━━━ RECORDS SHOWN

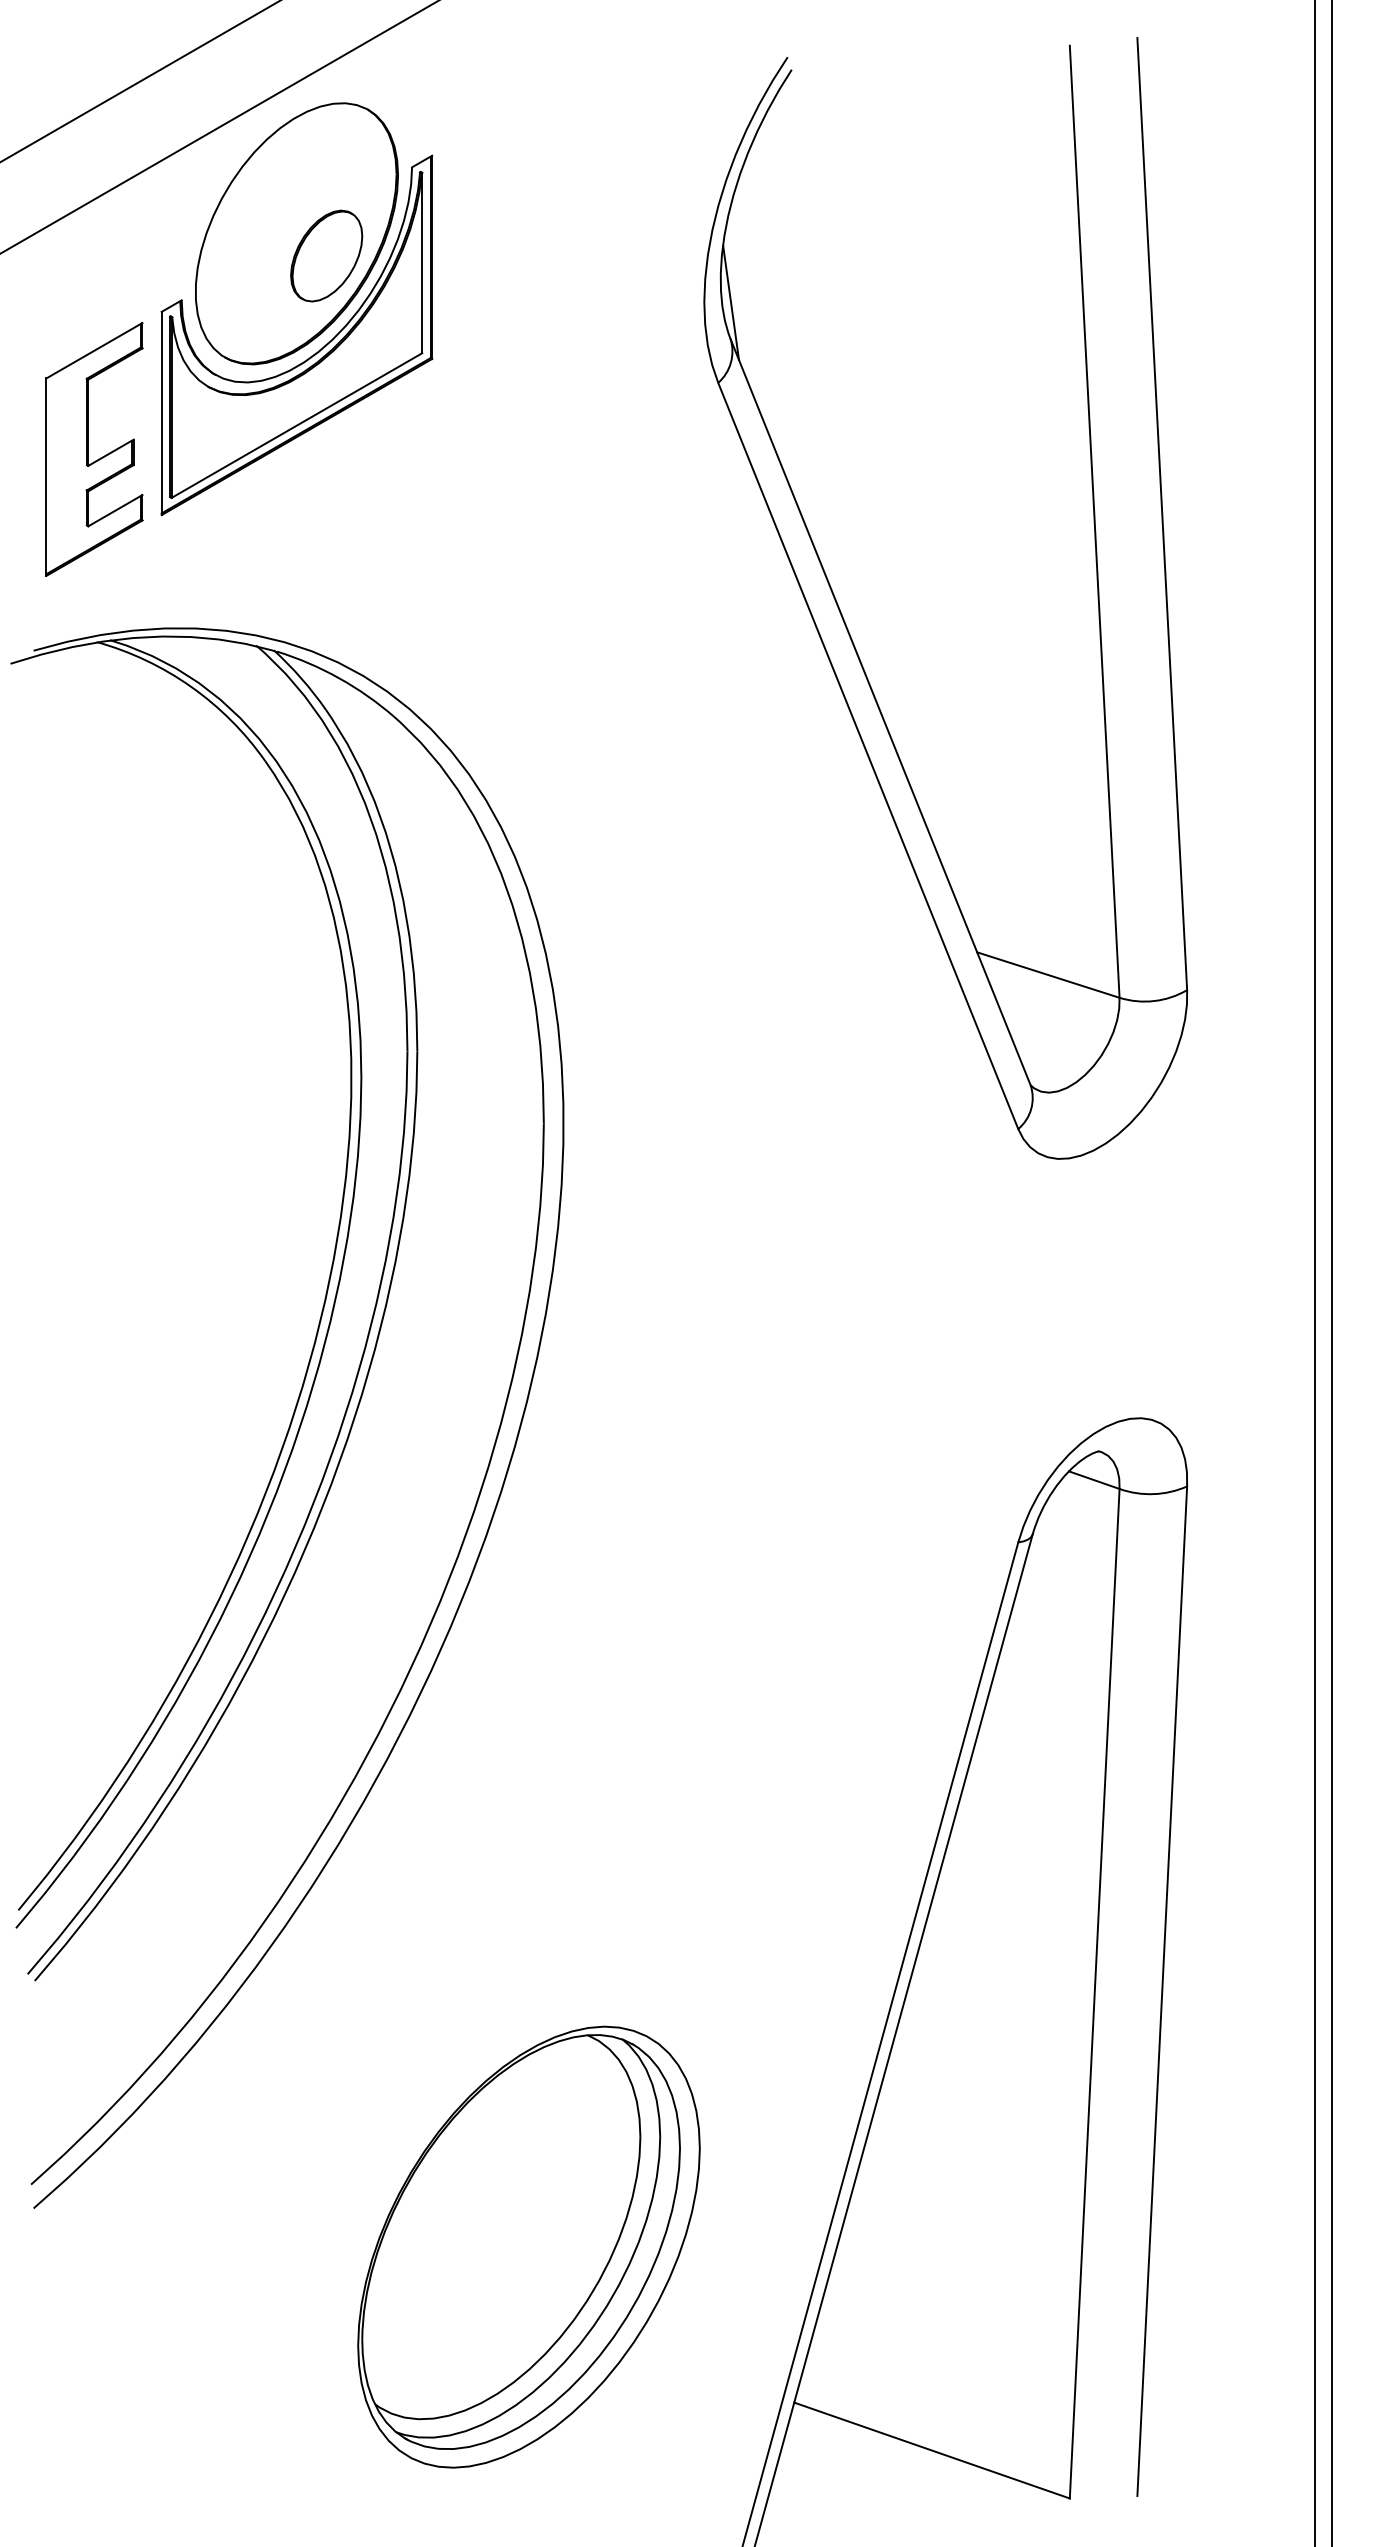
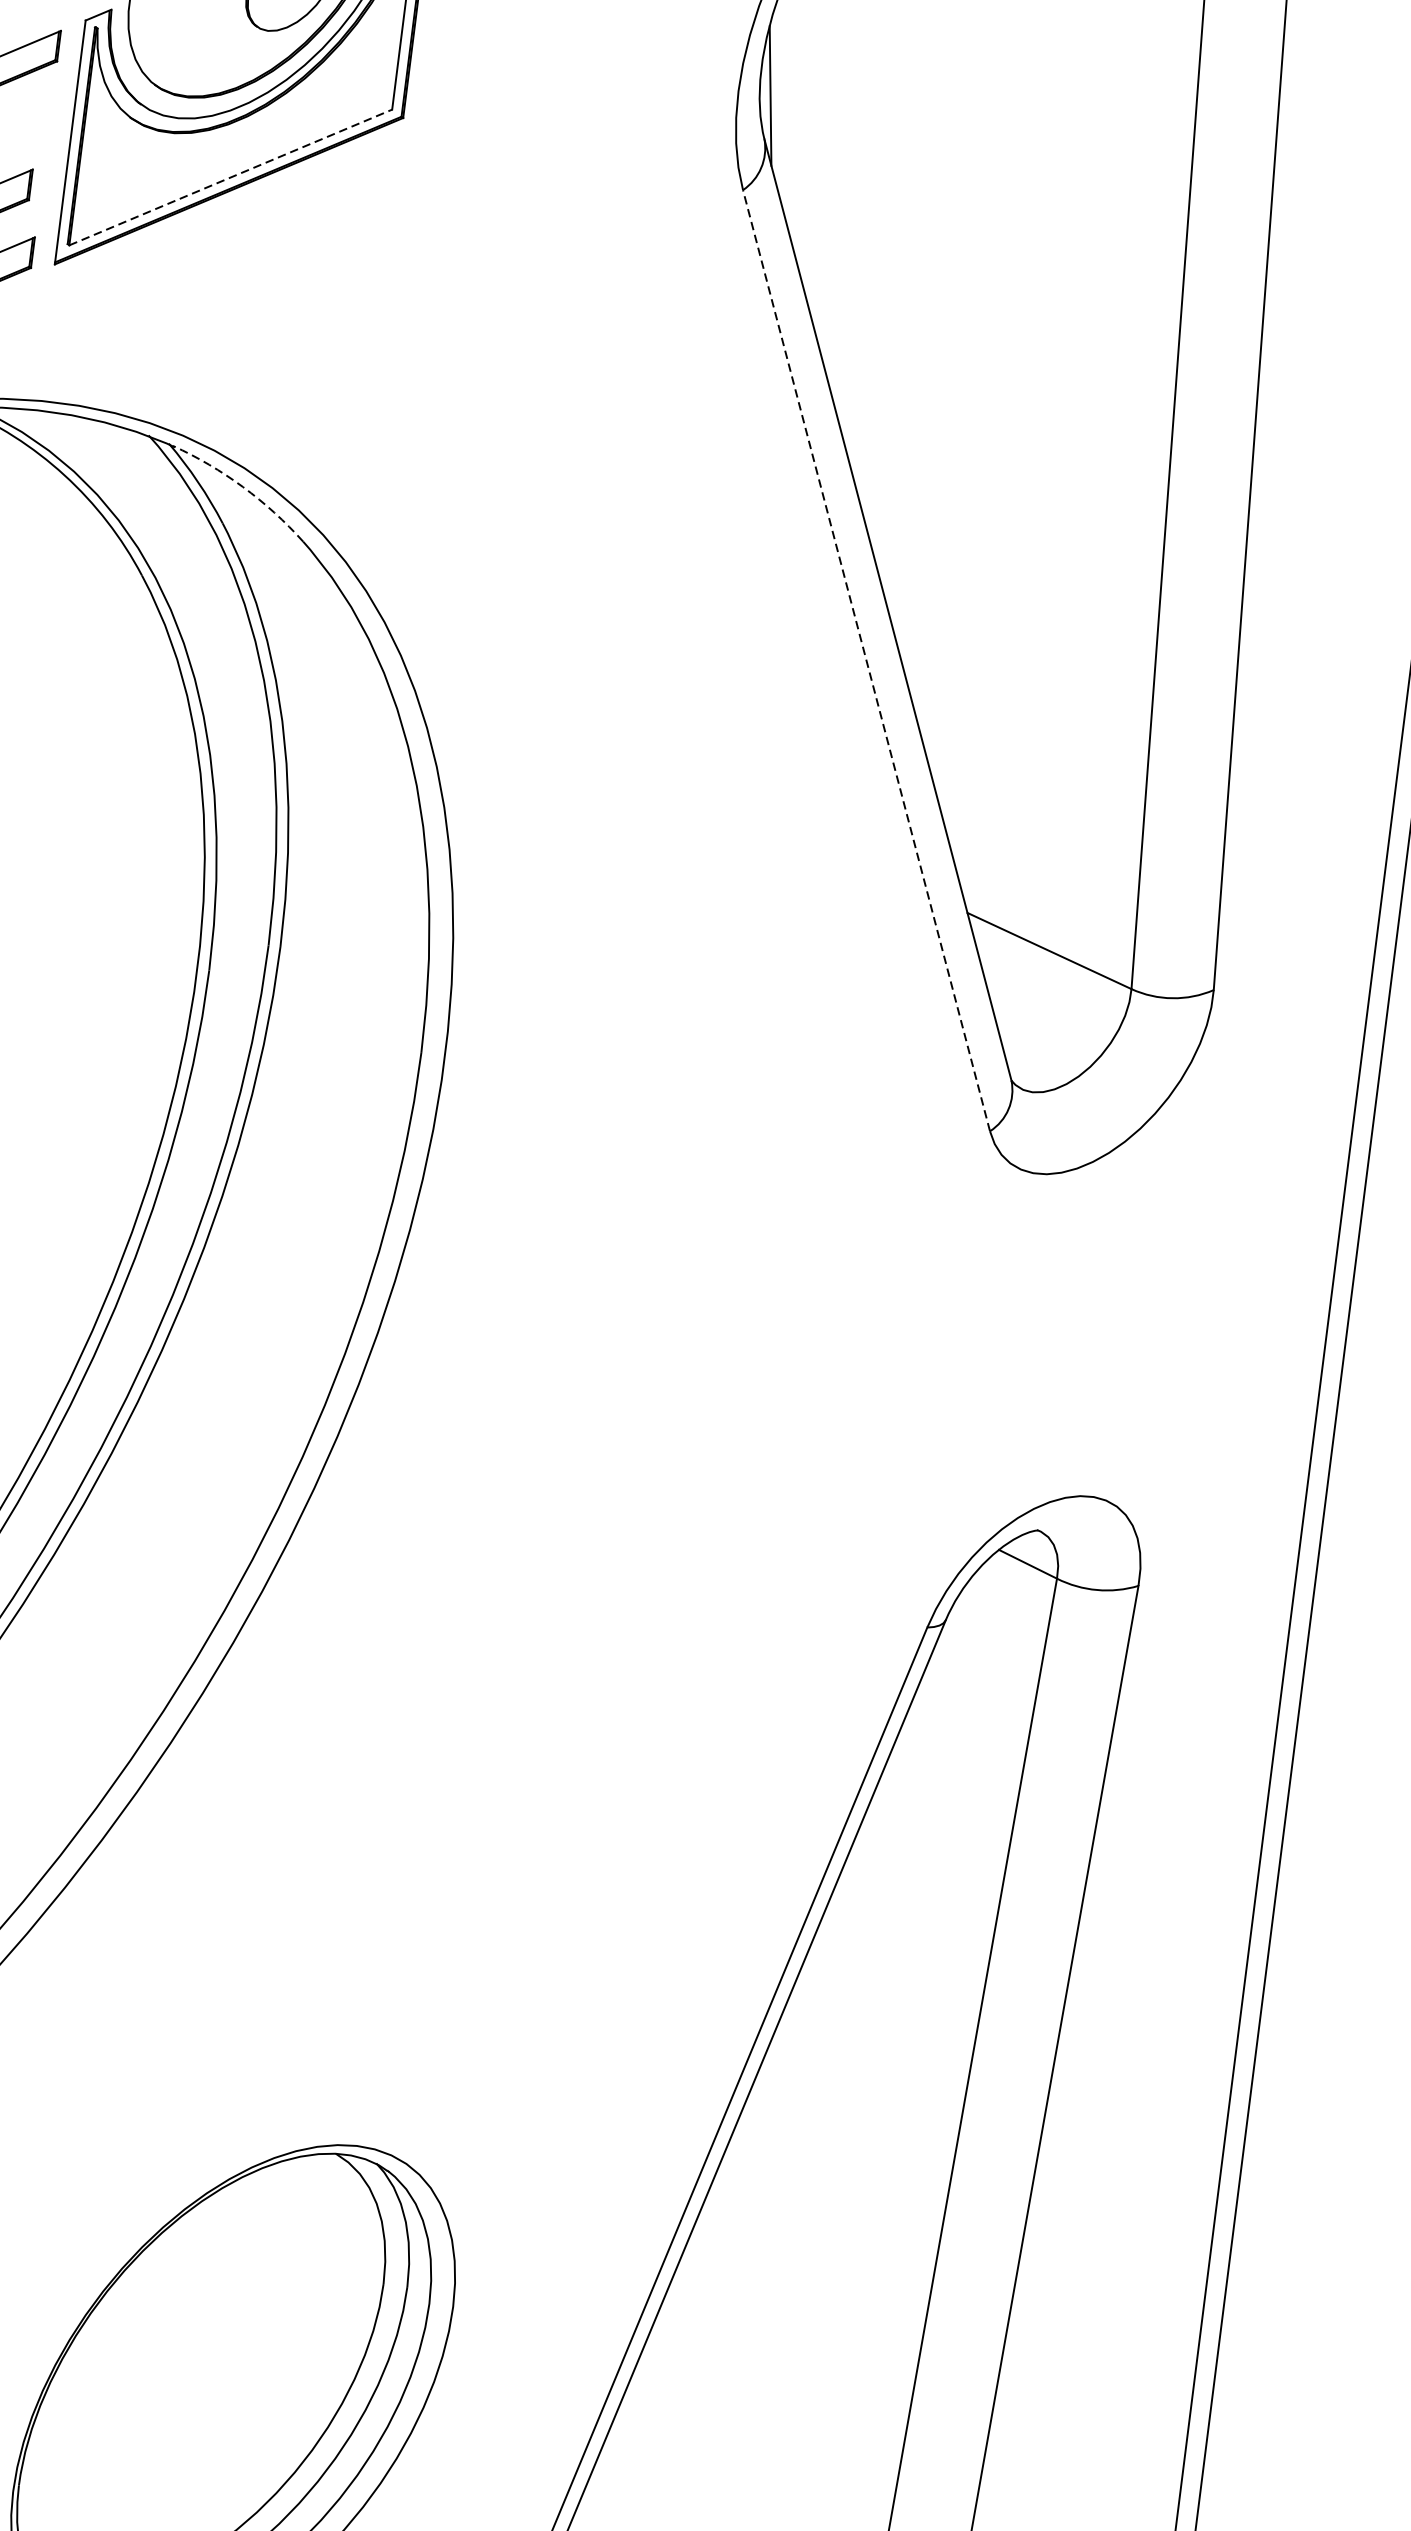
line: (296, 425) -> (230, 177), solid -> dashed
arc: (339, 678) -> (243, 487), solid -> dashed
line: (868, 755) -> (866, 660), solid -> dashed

━━━━━━
━━━ RECORDS SHOWN

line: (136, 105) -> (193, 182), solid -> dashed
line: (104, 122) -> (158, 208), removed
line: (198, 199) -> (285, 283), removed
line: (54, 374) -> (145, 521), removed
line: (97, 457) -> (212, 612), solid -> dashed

━━━━━━

After reading through the material, report every line that holds "solid".

line: (296, 425) -> (230, 177), solid -> dashed
arc: (339, 678) -> (243, 487), solid -> dashed
line: (868, 755) -> (866, 660), solid -> dashed
line: (136, 105) -> (193, 182), solid -> dashed
line: (97, 457) -> (212, 612), solid -> dashed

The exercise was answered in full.